When we last left our fair maiden, she had narrowly escaped a harrowing experience under the ever-churning tracks of a sometimes indifferent medical juggernaut. Her hero/husband, Captain Superstud, had used his bulging biceps and fists of steel to...
...oh, scrap it, I can't write good fiction.
As I mentioned last night, Patty is home. She had a great night of sleep, and is looking forward to a morning shower without an audience of nurses. Of course, she'll have an audience of me (for her safety only, of course), but at least she's able to use her own stuff in her own digs.
When we left the hospital yesterday, we stopped at Walgreen's to fill prescriptions for pain medication and diuretics. Of course, when we presented the paperwork to the pharmacist, we heard, "On this Norco, they haven't marked a quantity. We've called the doctor, but haven't received a return call." Fast-forward 45 minutes.
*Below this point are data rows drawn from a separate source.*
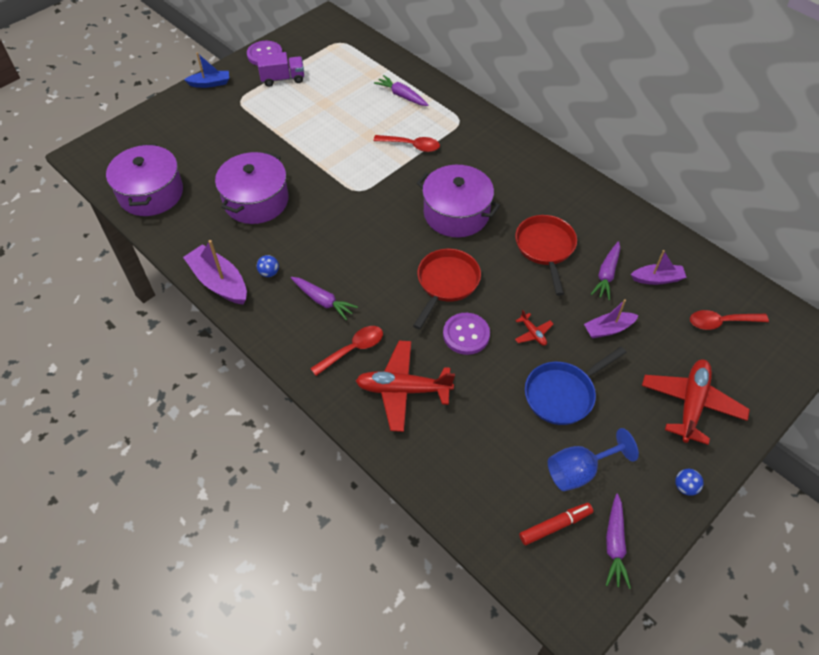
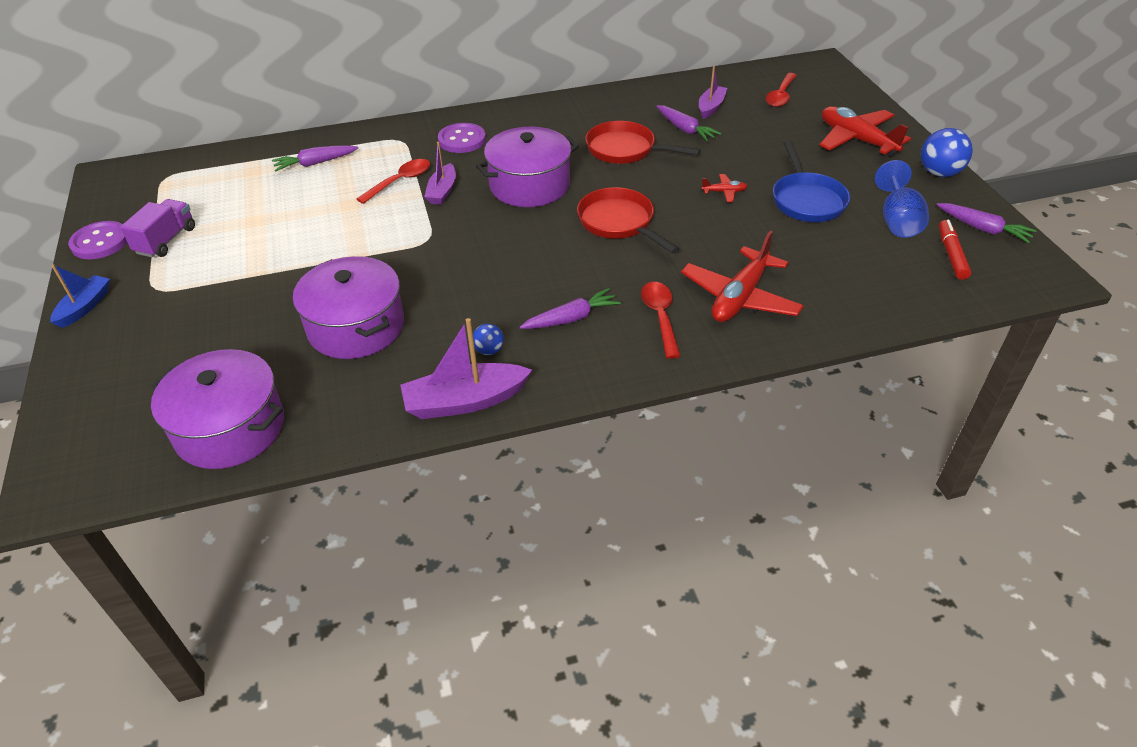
camera: 60 degrees left, 10 degrees down
(466, 335) = (696, 232): purple button -> purple button (462, 140)
(608, 329) = (749, 150): purple boat -> purple boat (442, 191)
(685, 487) = (939, 173): blue ball -> blue ball, size x1.85

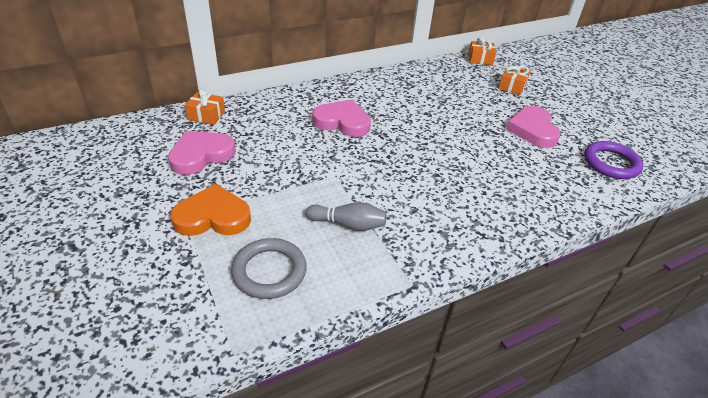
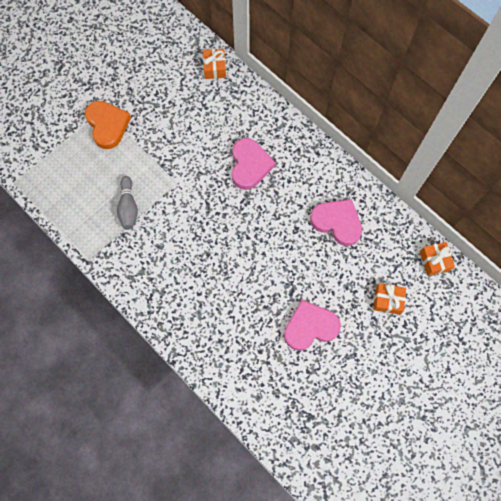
camera: 75 degrees right, 30 degrees up
(201, 155) = (166, 88): pink heart -> pink heart (337, 222)
(269, 271) = (73, 176): grey ring -> none
(611, 163) = (284, 401): purple ring -> none

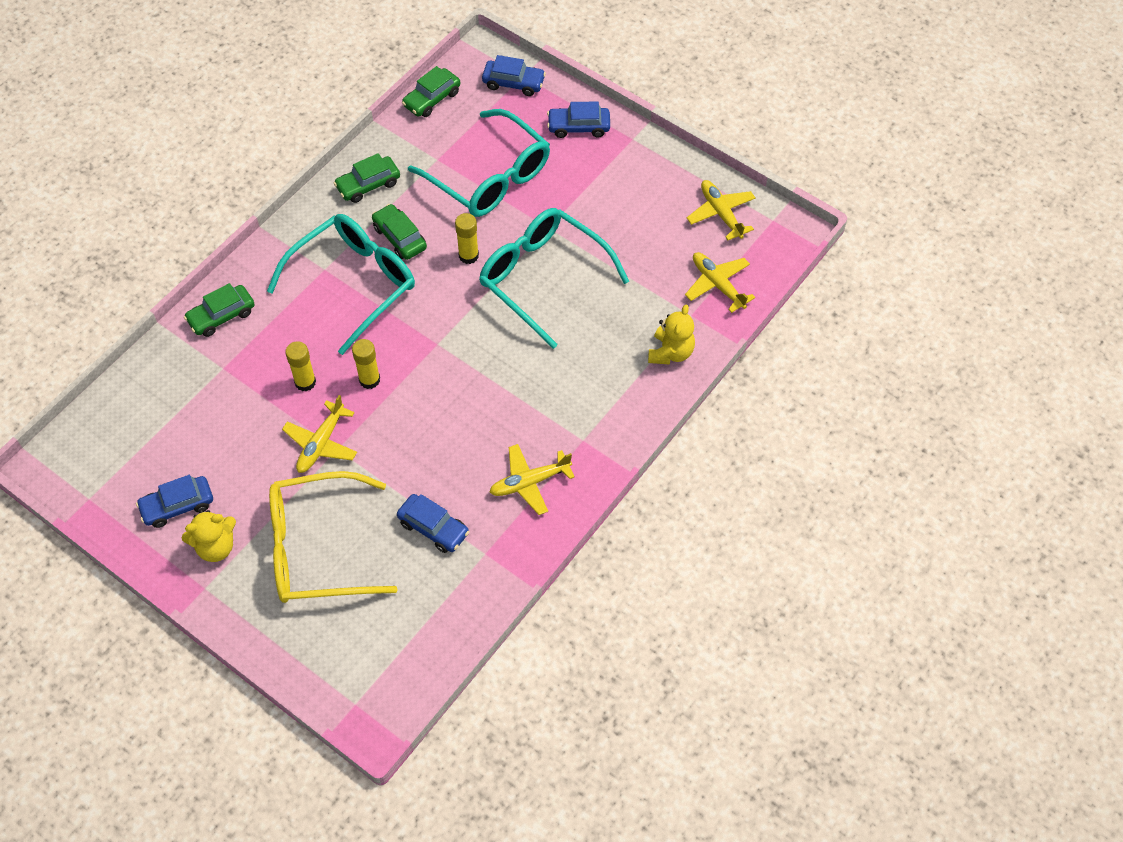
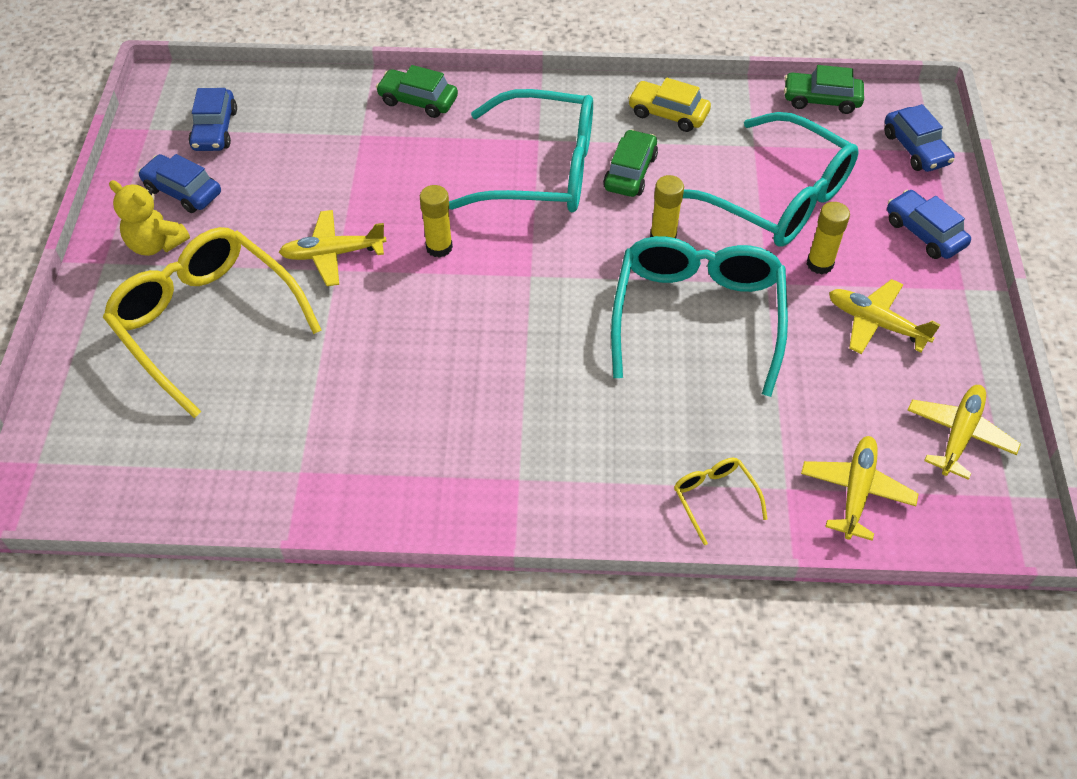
camera: 55 degrees right, 5 degrees down
(305, 382) = (394, 201): yellow glue stick -> yellow glue stick (820, 264)
(368, 185) = (668, 114): green car -> yellow car
(433, 528) = (299, 405): blue car -> blue car (215, 129)
(489, 177) = (778, 198): turquoise glasses -> turquoise glasses turned 60 degrees counterclockwise
(529, 482) = (422, 460): yellow plane -> yellow plane (875, 323)
(670, 352) = (714, 498): yellow teddy bear -> yellow glasses

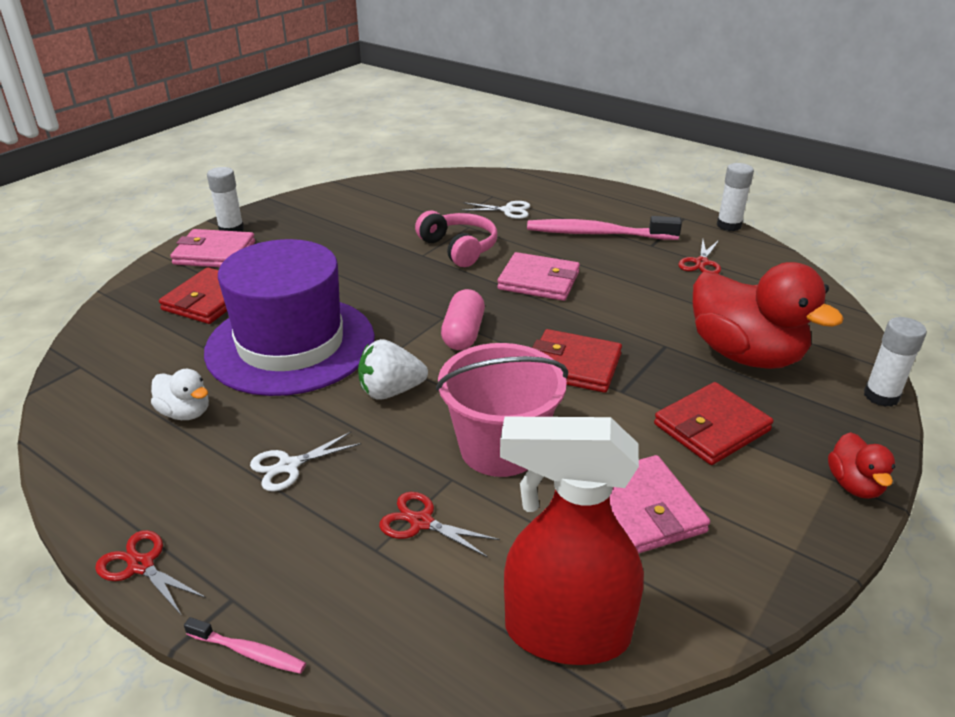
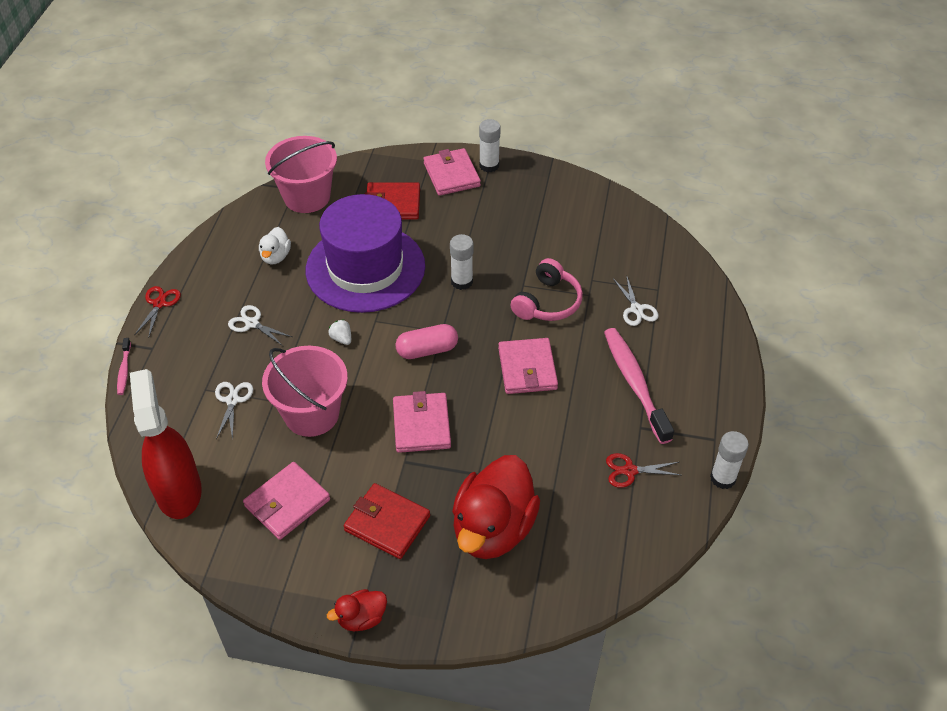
camera: 65 degrees right, 15 degrees up
(109, 359) = (307, 197): none -> pink bucket
(391, 391) = (341, 339): white strawberry -> white strawberry, size x0.56
(420, 522) = (232, 400): red scissors -> white scissors
(574, 365) = (421, 425): red wallet -> pink wallet
(881, 396) = (482, 629): white glue stick -> white glue stick (462, 281)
We have tried to reach just about everyone with whom Patty has had contact over the past week, in the hopes that someone--anyone--can address a minor problem that is quickly evolving into a major one, because Patty's pain medication is wearing off. Nobody is answering, nor is anyone returning calls. Kathleen is comforting Patty, and I'm inside hovering near the prescription drop-off, thinking that my incessant pacing will inspire additional action. Not so much.
Finally, we went home and contacted the last nurse to care for Patty on the step-down unit; she paged the surgeon, whose service contacted another doctor in the practice, who called Patty and finally made arrangements with the pharmacy. Of course, by this point, Patty was in pain, totally distressed, bordering on hysterical, not entirely the nicest person to be around, faintly menacing and, in the heat of the moment, saying things like, "I've been used and just tossed aside." Everyone Patty loved just a few hours before is now part of a vast conspiracy to cause her injury. I will say, though, it was upsetting to see Patty once again in distress because of an oversight (and one we took pains to prevent), particularly after a really unpleasant time just a day before.
So, the lesson of the day for yesterday was: don't ever leave the hospital with prescriptions for medicine you desperately need without ensuring a quantity is marked. Of course, we had checked, had asked, and had been told, "Oh, no, with pain meds the doctors don't mark the quantity. They just provide instructions that the pharmacist deciphers." Okay, for those of you who are better than me at math (or, in other words, anyone older than age three), solve this little equation:
A doctor provides a patient with a prescription for pain medication. On the pad, he writes, "For pain. Every four hours for first two days, as needed thereafter." How many pills would the pharmacist put in the bottle?